GENTIL

 

On l’avait surnommé « Gentil », depuis plus personne ne savait son nom, toujours présent à l’appel, rendant service, aimable, un mot gentil… Certaines mauvaises langues diraient qu’il était un peu cruche ou n’avait pas inventé la lumière, et alors ? Chacun profitait de sa gentillesse, d’autant plus généreuse qu’il ne demandait rien.

Gentil ne devait rien à personne hormis sa famille, il n’était pas beau, ne savait pas s’imposer ni exprimer ses idées,  il ne lui restait plus qu’à être gentil ou rester seul, il avait fait le choix.

Personne n’était au courant du journal secret, Gentil y mettait toutes les appréciations sur son entourage,  les pensées que lui inspiraient ses connaissances, les commentaires sur les livres qu’il lisait,  et oui, il lisait beaucoup mais personne ne l’avait remarqué.

Il était invisible, on le remarquait lorsqu’on avait besoin de lui. Il s ‘en était fait une raison, pour pallier il décrivait la vie des autres, faisait des commentaires, réglait les problèmes que les autres ne savaient pas régler ; on pouvait être gentil et intelligent et ça personne ne s’en était aperçu , pas même ses parents.

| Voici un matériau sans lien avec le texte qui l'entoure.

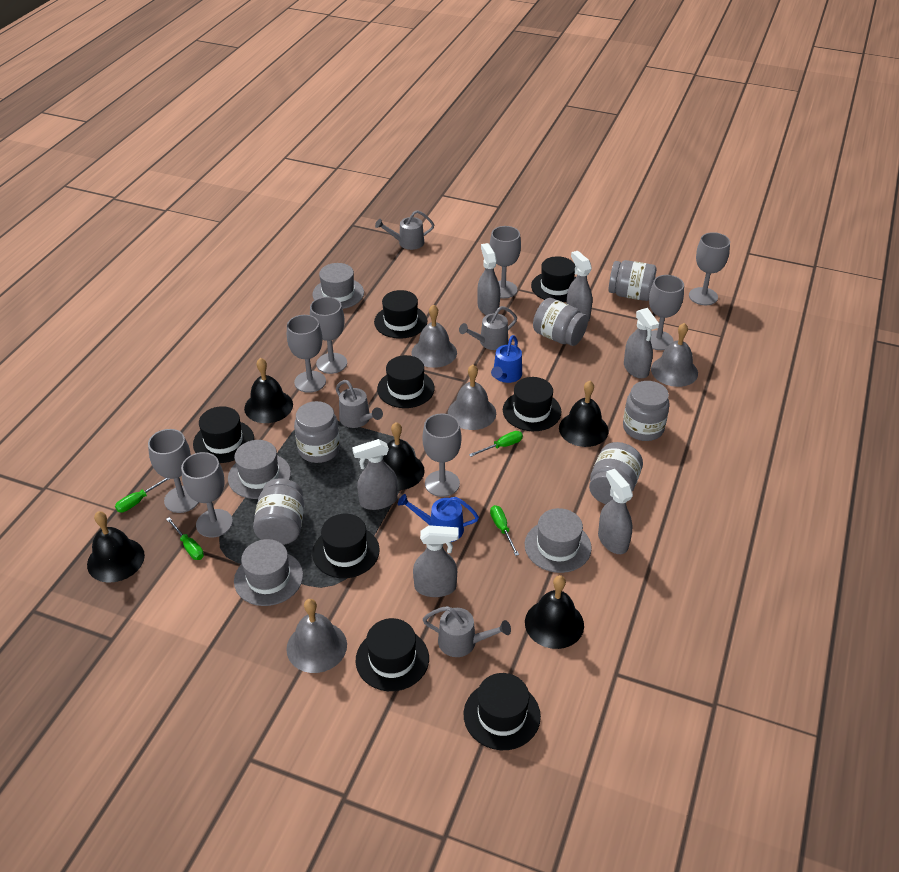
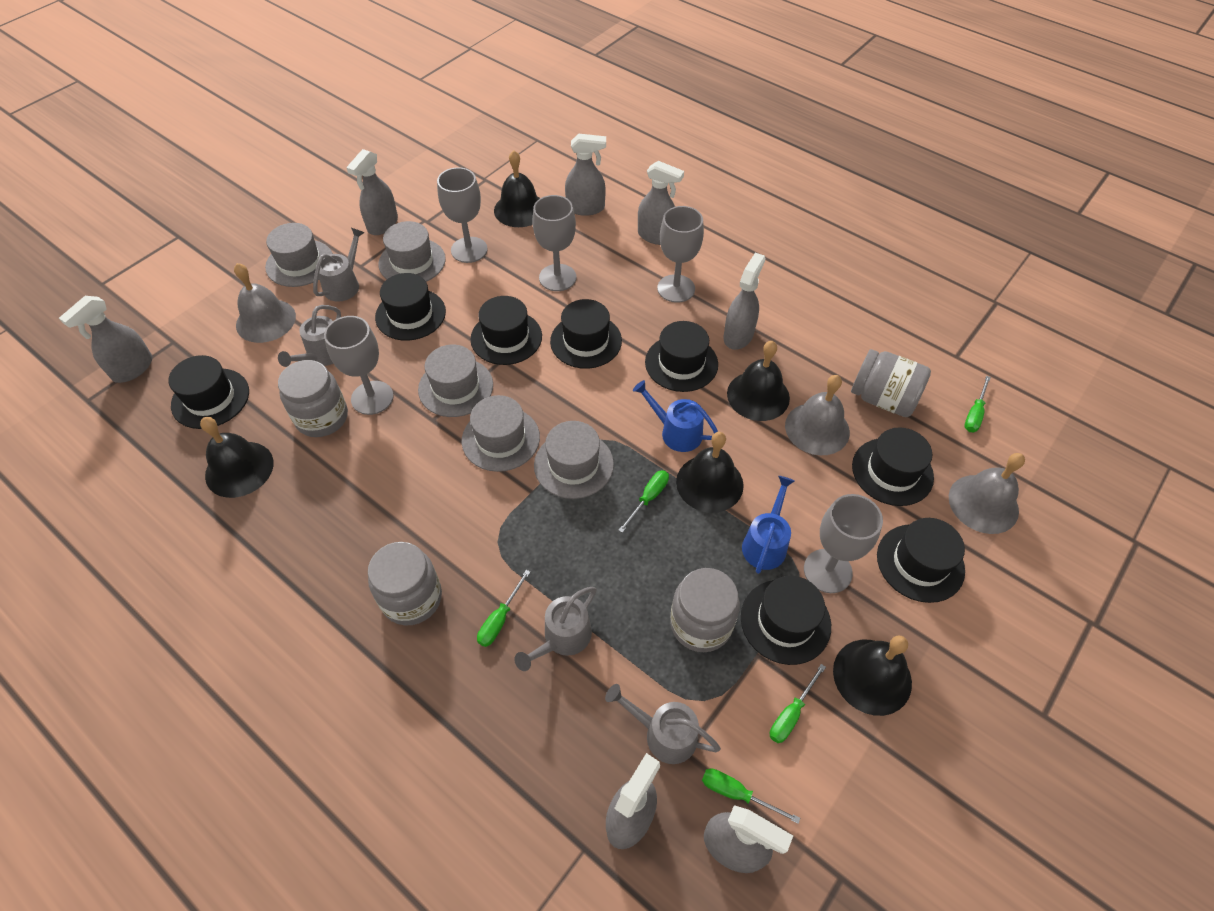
green screwdriver: 4 -> 5
grey bell: 4 -> 3
grey goblet: 8 -> 5
grey hat: 4 -> 5
grey jar: 6 -> 4
grey spray bottle: 6 -> 7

Les années passèrent, certains se marièrent mais pour Gentil rien n’avait changé, à part son journal qui s’étoffait de plus en plus.

Employé de banque Gentil travaillait, avait réussi à avoir son propre studio, il était presque heureux !

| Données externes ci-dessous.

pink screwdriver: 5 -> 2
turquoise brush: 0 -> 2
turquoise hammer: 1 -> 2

Un jour sa mère accourut « Gentil, presse-toi la Louison veut se tuer «  Sans écouter d’avantage Gentil courut chez la Louison,  il savait que son père frappait lorsqu’il avait trop bu et Louison n’en pouvait plus. Il arriva à temps, Elle avait jeté l’arme et pleurait

La tête dans ses mains dans la cuisine. Gentil monta, le père n’était pas là, étonné il demanda à Louison ce qui s’est passé ? « Père est en colère car je veux quitter le pays, vivre seule répondit-elle en soupirant.

Gentil sentit son cœur battre, il se rendit compte qu’elle comptait pour lui, son départ serait trop dur.

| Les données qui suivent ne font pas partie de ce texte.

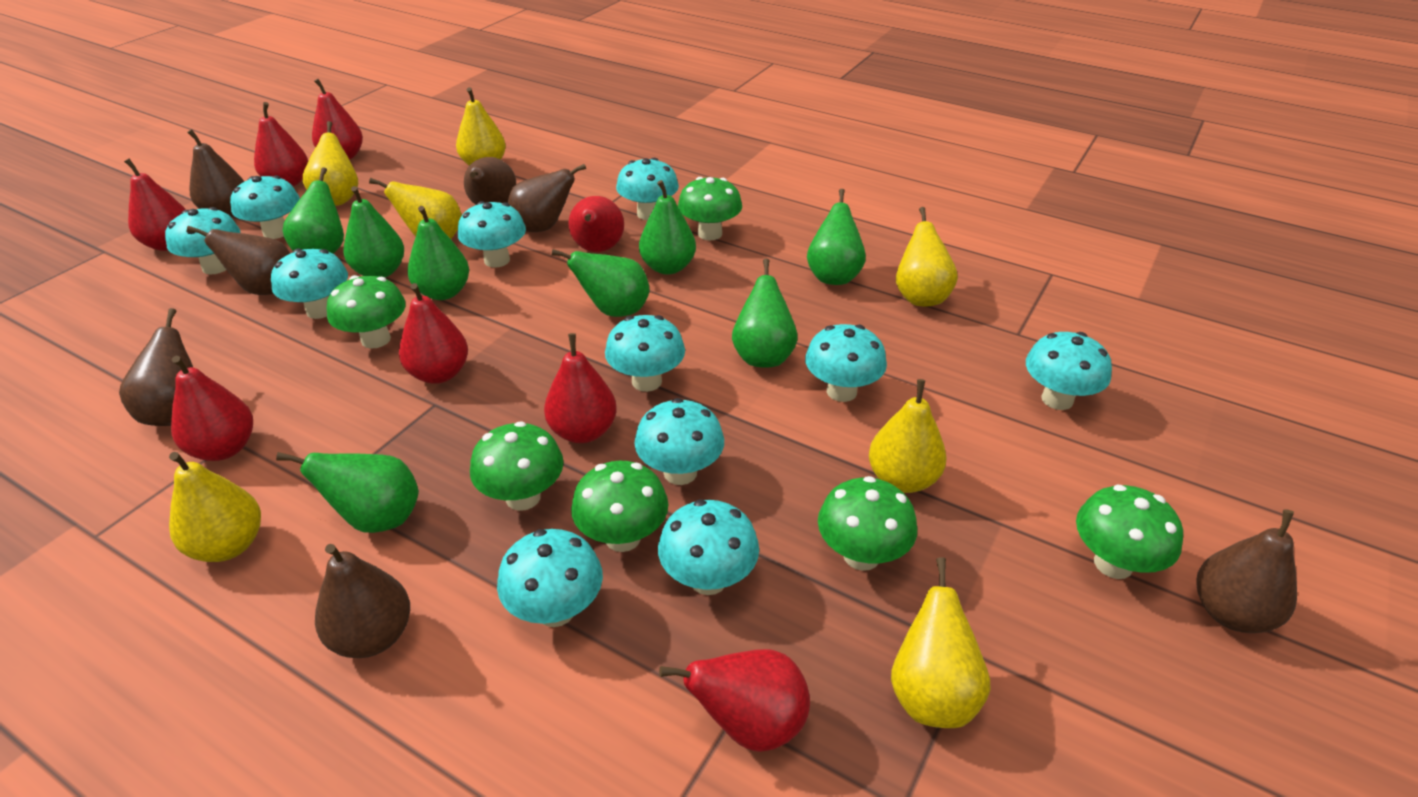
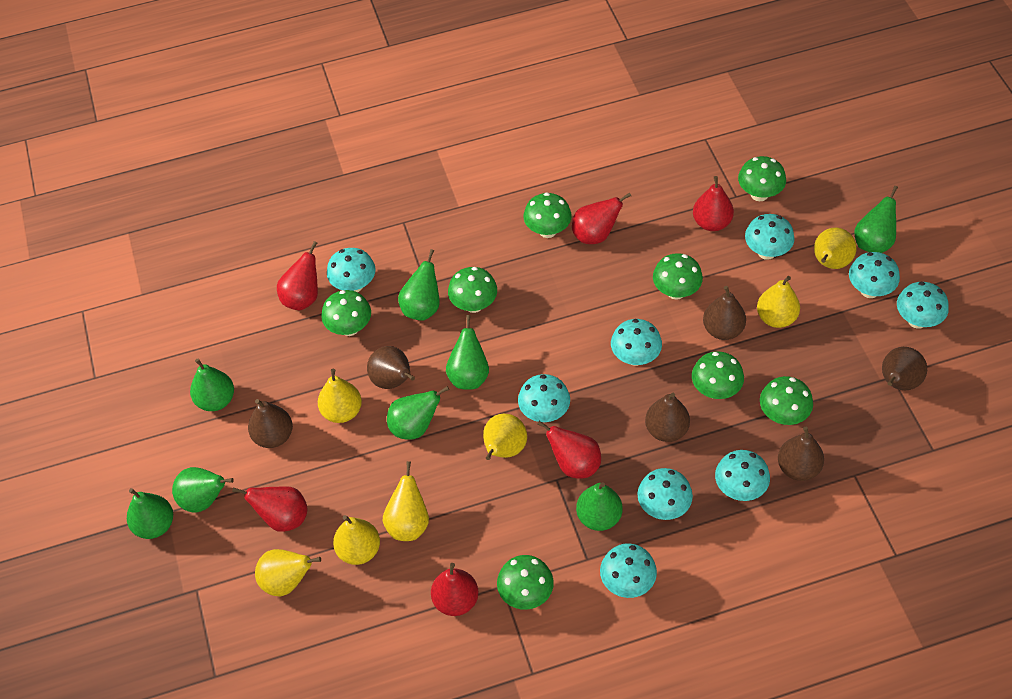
brown pear: 7 -> 6
green mushroom: 6 -> 8
red pear: 8 -> 6
turquoise mushroom: 11 -> 9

-         Prend un studio et j’essaie de te trouver une place à la banque … Commença-t-il – Non, je ne peux pas je n’ai pas mon brevet dit-elle en le regardant comme si elle parlait à un demeuré. Il aurait dû s’en souvenir, il avait oublié qu’elle avait raté son brevet.

Il sentit un regard méprisant et ce fut plus fort que lui, il partit en courant, il ne savait pas si son impression fut juste ou pas, il savait juste qu’il l’aimait mais que jamais il ne le lui dirait et ce secret elle ne devait pas le voir.

Après avoir longuement réfléchi Gentil pris la sage décision d’éviter Louison, puis par la même occasion les camarades ayant besoin de lui, il se refermait sur lui-même, sa famille le voyait à peine.

Il écrivait en dehors de son travail, n’ouvrait plus la porte et évitait les contacts non professionnels.

Au bout de cinq mois il finit d’écrire un livre sur son entourage, la vie et ses souvenirs. Avec la hardiesse du timide il l’envoya à un éditeur puis se sentit soulagé. Il pouvait redevenir Gentil et tout le monde fut content de le retrouver.

Puis un jour Il attrapa  une mauvaise grippe et dans son délire parla du livre, sa mère fouilla toute la chambre sans rien trouver. Une semaine plus tard il mourut à l’hôpital, à un quart d’heure près on aurait pu le sauver mais son cousin s’était arrêté pour parler avec son amie et Gentil n’a pas survécu.

Le village se sentit triste, le lendemain le facteur amena un paquet à sa mère expédié par l’éditeur, elle l’ouvrit et resta bouche bée, son fils sera édité, le manuscrit corrigé était renvoyé, elle profita pour le lire et n’en crut pas ses yeux, « comment accepter alors qu’il avait tout raconté, y compris les histoires des cocus, des tromperies un mélange de Clochemerle avec les vrais noms ? » Elle cacha le manuscrit, écrivit que son fils avait renoncé avant de mourir. Son cœur se brisait à la pensée  des sentiments multiples pour son fils, elle n’avait pas compris. Sa pauvre vie et cette incompréhension entre humains, jamais elle n’avait autant souffert, autant réfléchi, sa vie ne comptait plus, elle devait réhabiliter son fils.

Le reste de sa vie la mère passa son temps a montrer les écrits de son fils après avoir changé les noms, les gens riaient, pleuraient et ne se reconnaissaient pas «  Brave gentil disaient-ils » et la mère souriait heureuse de penser à lui, si près d’elle grâce à ses écrits.